AMID OVERWHELMING EVIDENCE that Russian forces have committed war crimes during an unprovoked war of aggression in Ukraine, Ukrainian officials were confronted this week with video that appeared to show Ukrainian soldiers shooting captive Russian soldiers in the legs.


Although Ukraine’s senior military leader and its domestic intelligence agency both insisted that the video posted on social networks on Sunday was “a fake” produced by Russia, an adviser to Ukrainian President Volodymyr Zelenskyy promised that the government would investigate and punish those responsible if the incident did take place.


On Monday, a well-known Ukrainian journalist, Yuri Butusov, published graphic video showing the charred remains of three men he identified as Russian soldiers, as Ukrainian forces recaptured the town of Malaya Rohan, outside Kharkiv, over the weekend.

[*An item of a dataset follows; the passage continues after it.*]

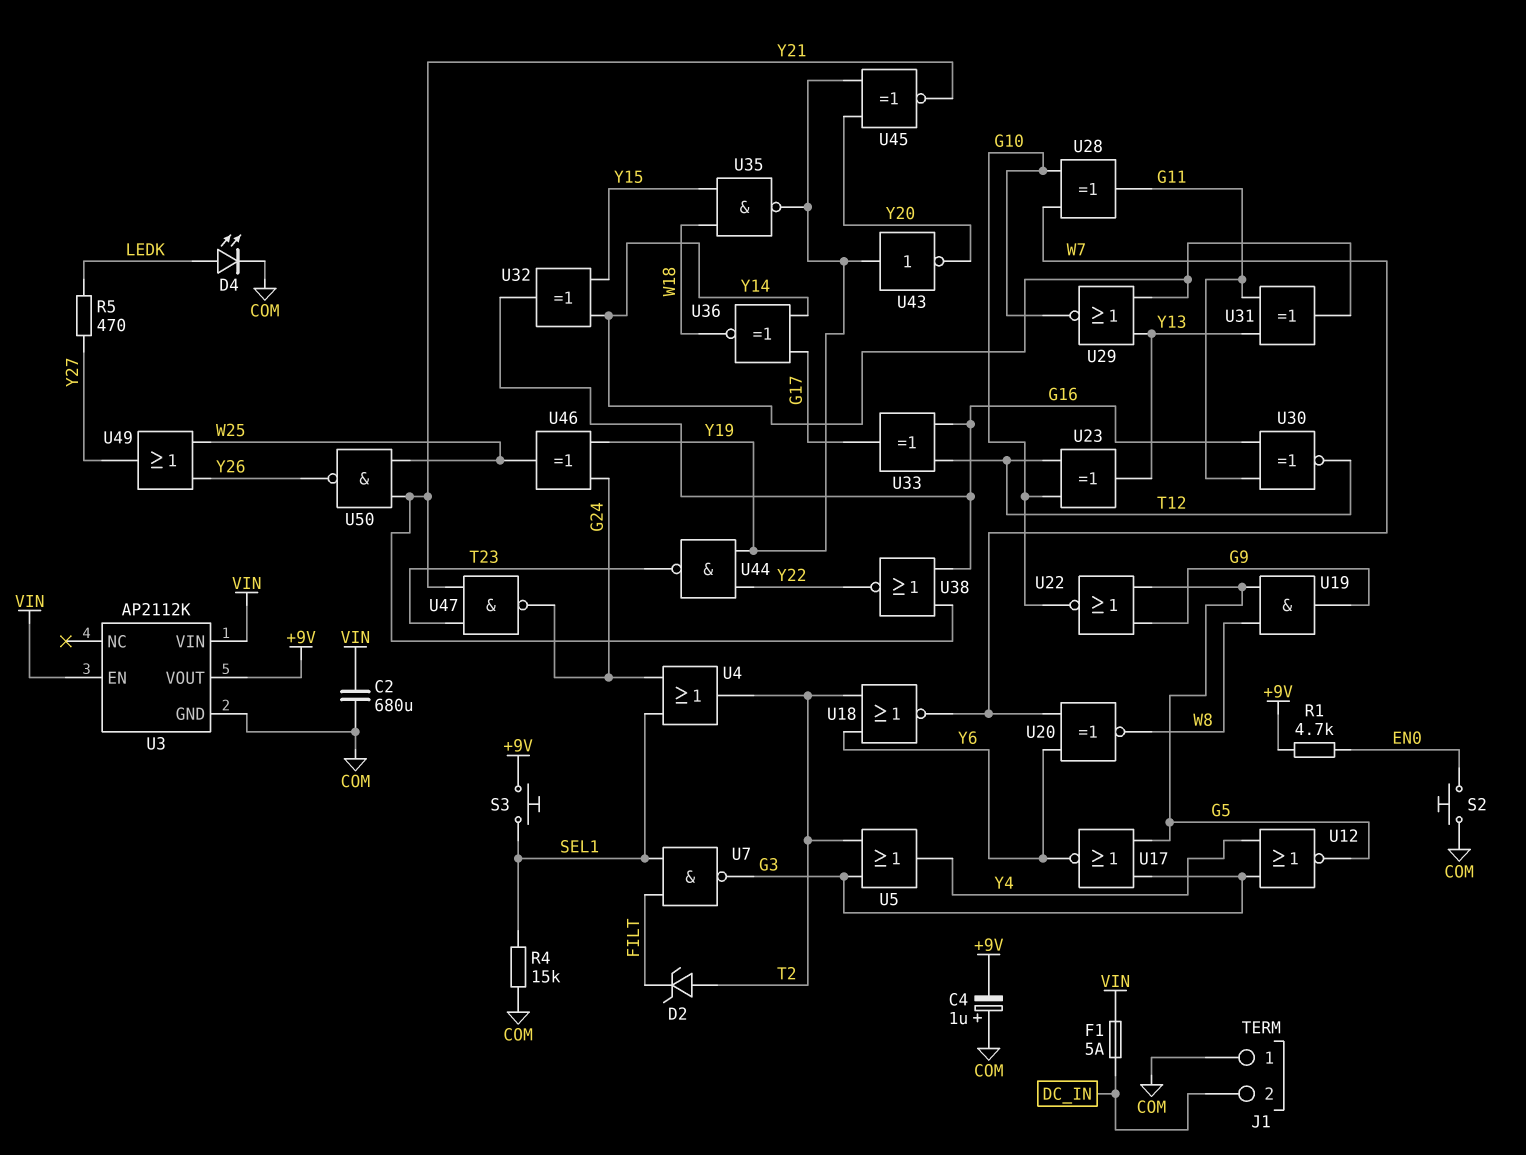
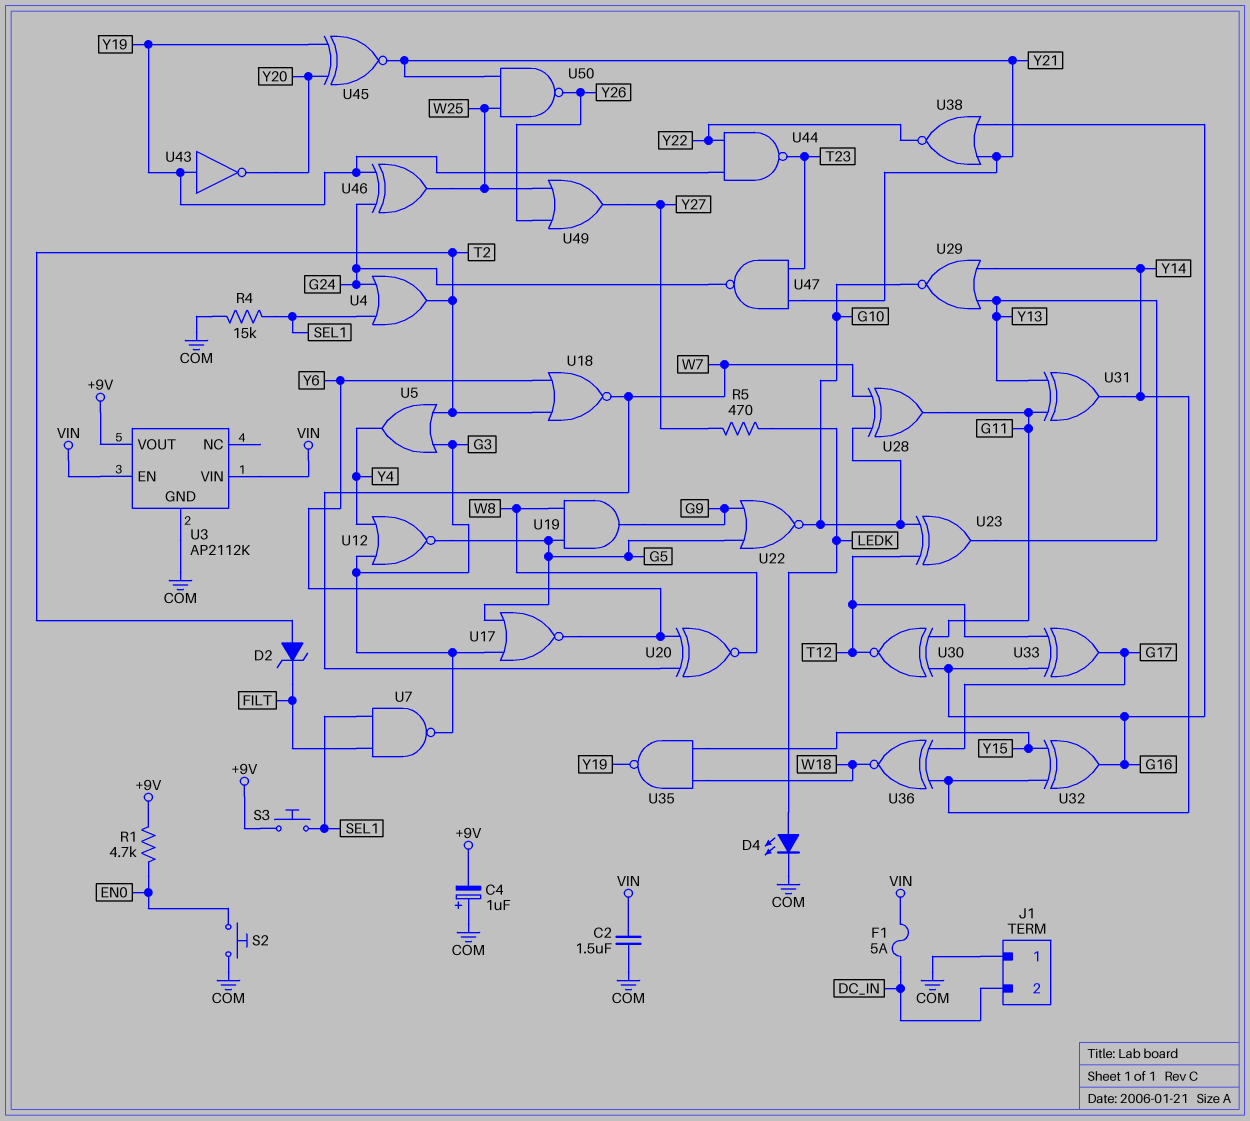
C2: 680uF (COM, VIN) -> 1.5uF (COM, VIN)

Although Butusov made no mention of the video of the alleged war crime, a visual analysis of his footage shows that it was clearly filmed in the same location as the video of the prisoners being shot, some time after that incident.


Reporting by open-source investigators and BBC News had already established that the video of the alleged war crime was recorded at a dairy processing plant in Malaya Rohan, which is about 3 miles east of Kharkiv.


Multiple visual clues in Butusov’s video show that he discovered the burned bodies in precisely the same part of the dairy plant’s courtyard where, in the prior video, at least eight captives were filmed bleeding on the pavement, several with their hands bound behind their backs and bags over their heads.


According to Butusov, the editor of the Ukrainian news site Censor.net, he arrived in Malaya Rohan “a few hours after the battle” there. By that time, his footage shows, several of the buildings at the dairy factory had been partially destroyed by explosions or fire. Those same structures had not yet been damaged when the video showing the prisoners being shot was recorded.